Les 2 courriels que Monsieur [A] a adressés les 11 mai et 12 juin 2012 au PDG de la société ABB pour réclamer le paiement de son salaire, ne sont que des preuves qu'il s'est constituées à lui-même qui n'ont de ce fait aucune portée, alors au surplus que dans un courrier que lui adresse le président du conseil d'administration de la société ABB CONSTRUCTIONS le 4 juillet 2012, il lui est reproché sa mauvaise foi en ces termes :
« vous prétendez avoir été empêché d'assumer votre mandat alors que nous n'avons jamais reçu la moindre correspondance en ce sens au cours des nombreux mois qui se sont écoulés depuis votre nomination. La même remarque peut être faite en ce qui concerne votre prétendu contrat de travail et vos prétendus arriérés de salaire dont vous faites état pour la première fois. » (')

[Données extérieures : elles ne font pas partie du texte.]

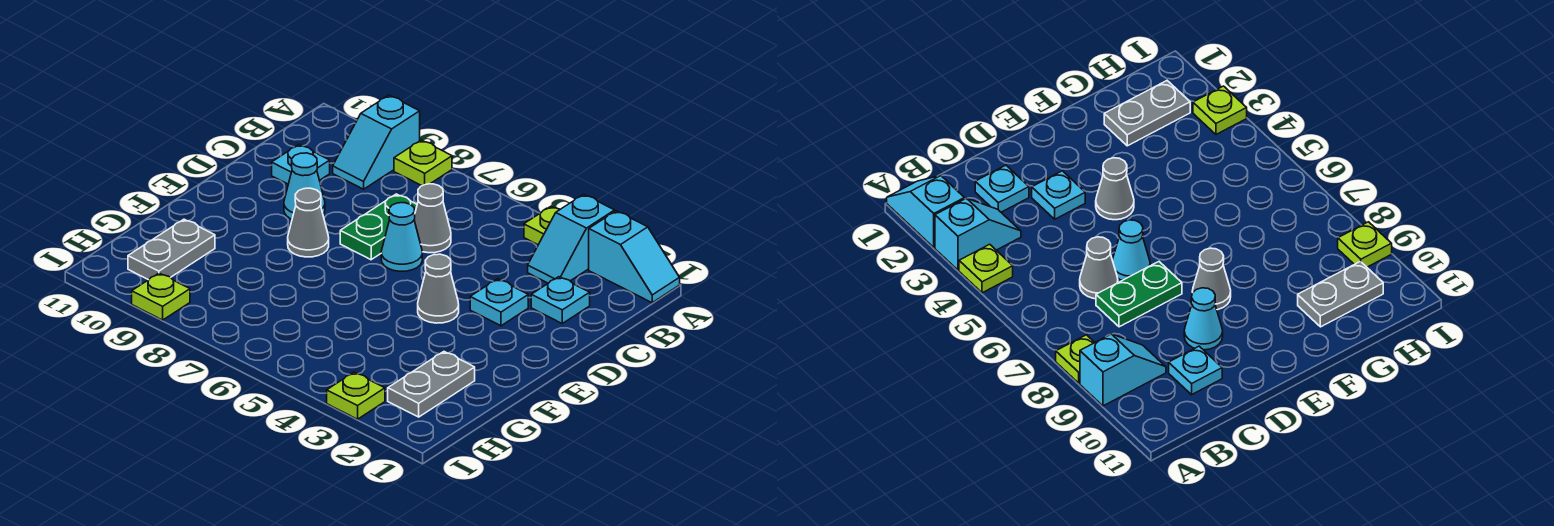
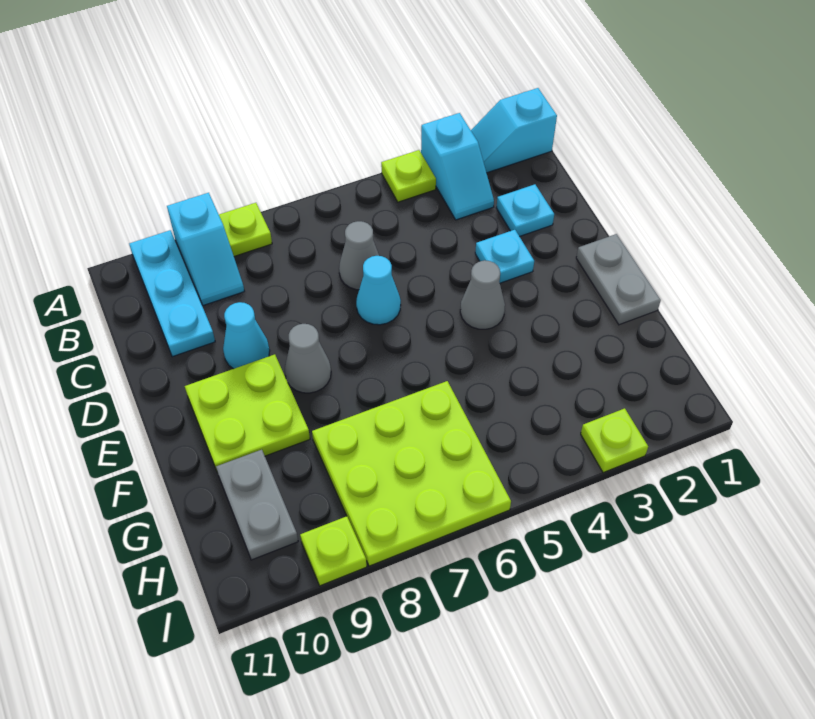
cyan slope A1:A2 level 1 top 2 -> cyan slope A1:A2 level 1 top 1
green plate C7:D7 level 1 -> none
cyan plate C10 level 1 -> cyan plate A10:C10 level 1
none -> lime plate E9:F10 level 1
grey plate G2:H2 level 1 -> grey plate E1:F1 level 1
none -> lime plate G6:I8 level 1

« La réalité est que vous avez depuis l'origine toujours été en mesure d'assumer la direction générale de la société ABB CONSTRUCTIONS qui vous avait été confiée mais que vous n'avez accompli aucune des diligences ni assumé les responsabilités qui vous incombaient en cette qualité ».

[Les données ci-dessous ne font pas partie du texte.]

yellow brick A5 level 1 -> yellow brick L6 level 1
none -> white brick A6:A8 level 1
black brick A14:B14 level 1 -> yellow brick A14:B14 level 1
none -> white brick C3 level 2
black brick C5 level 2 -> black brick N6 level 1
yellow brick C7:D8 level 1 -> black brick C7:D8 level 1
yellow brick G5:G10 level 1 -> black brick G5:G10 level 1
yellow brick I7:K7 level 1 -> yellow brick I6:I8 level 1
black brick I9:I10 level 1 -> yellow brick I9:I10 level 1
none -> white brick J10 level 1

Par ailleurs, plusieurs documents relatifs à une société ABB CONSTRUCTIONS SA, filiale de ABB immatriculée au registre du commerce le 22 décembre 2011 ayant son siège à [Adresse 4] dont Monsieur [Z] [A] est directeur général, donc mandataire social, non salarié, contribuent à entretenir le doute sur le statut de salarié revendiqué par Monsieur [A] en créant un amalgame entre la société ABB SA et la société ABB CONSTRUCTIONS SA dont il était mandataire social :
-un extrait K bis
-un courrier adressé le 16 juin 2012 au président du conseil d'administration de la société ABB pour réclamer le retour de son contrat de travail, et se plaindre d'avoir engagé des frais dans l'intérêt économique des sociétés qui restent impayés,
-un courrier que lui adresse le 4 juillet 2012 la société ABB CONSTRUCTIONS pour lui reprocher de ne pas avoir justifié l'accomplissement des diligences afférentes à son mandat de directeur général de nature à favoriser et développer l'activité de la société, d'avoir mis des obstacles à ce développement et lui signifiant la révocation de son mandat de direction générale ainsi que le procès-verbal de délibération du conseil d'administration en date du 26 juin 2012 révoquant son mandat.

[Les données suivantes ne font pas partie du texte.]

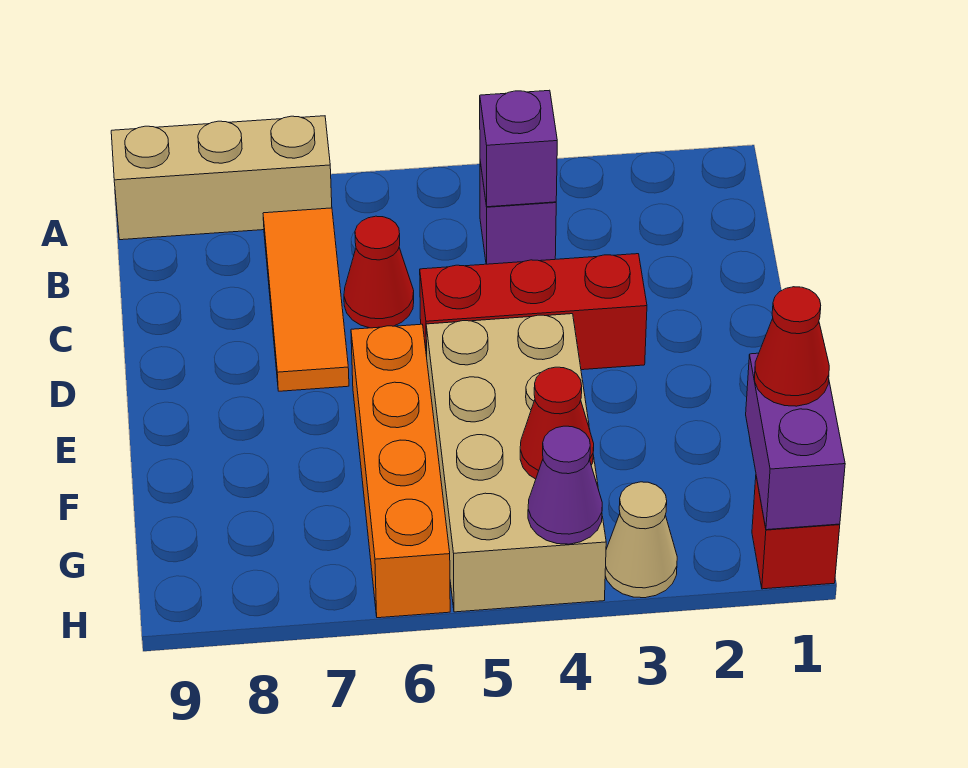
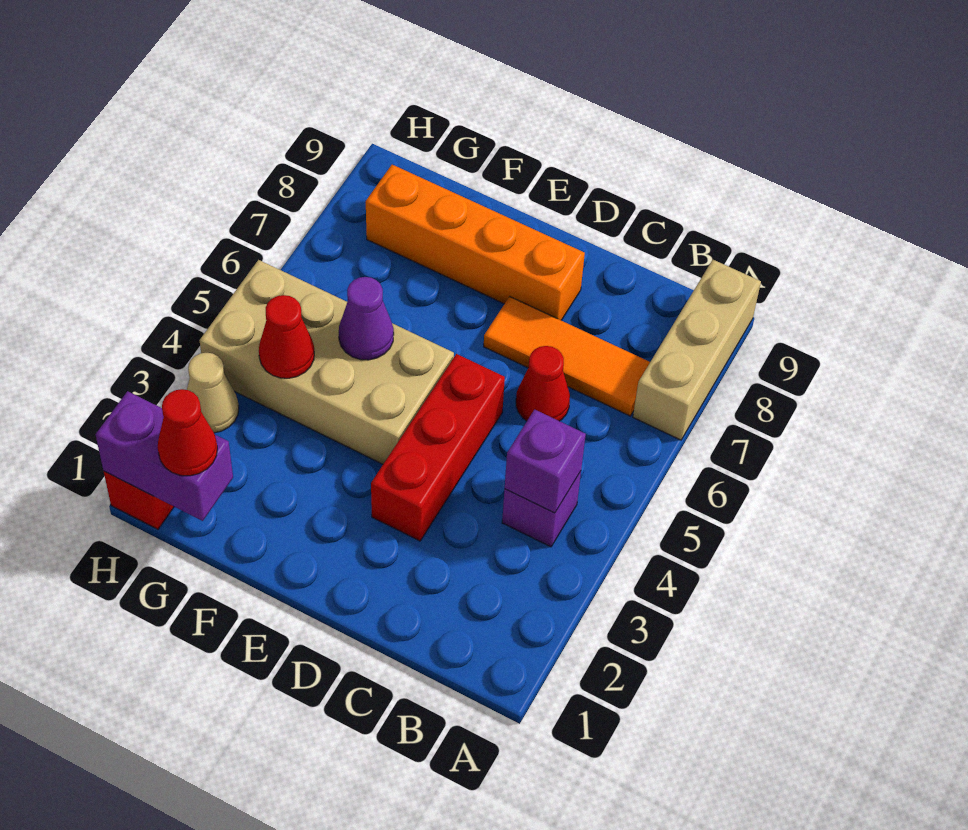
orange brick E6:H6 level 1 -> orange brick D8:G8 level 1
purple cone H4 level 2 -> purple cone F5 level 2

En définitive, aucune des pièces produites ne démontre que Monsieur [A] a exercé son activité de développement et de suivi du chantier [Localité 2] de [Localité 1] dans un lien de subordination avec la société ABB.
C'est en conséquence à juste titre que les premiers juges se sont déclarés incompétents pour connaître du litige l'opposant à la société ABB, et le jugement déféré sera confirmé en ce sens.
L'indemnité de procédure :
Il n'est pas inéquitable de laisser chacune des parties conserver la charge de ses frais irrépétibles.
Les dépens :
Monsieur [Z] [A] supportera la charge des dépens.
PAR CES MOTIFS
La cour, statuant par arrêt contradictoire sur contredit, prononcé publiquement par mise à disposition au greffe de la cour, les parties ayant été préalablement avisées dans les conditions prévues par l'article 450 du code de procédure civile :
Rejette le contredit,
Dit n'y avoir lieu à évocation,
Confirme le jugement d'incompétence rendu le 15 mai 2013 par le conseil des prud'hommes de CANNES,
Dit n'y avoir lieu à faire application des dispositions de l'article 700 du code de procédure civile,
Condamne Monsieur [Z] [A] aux dépens.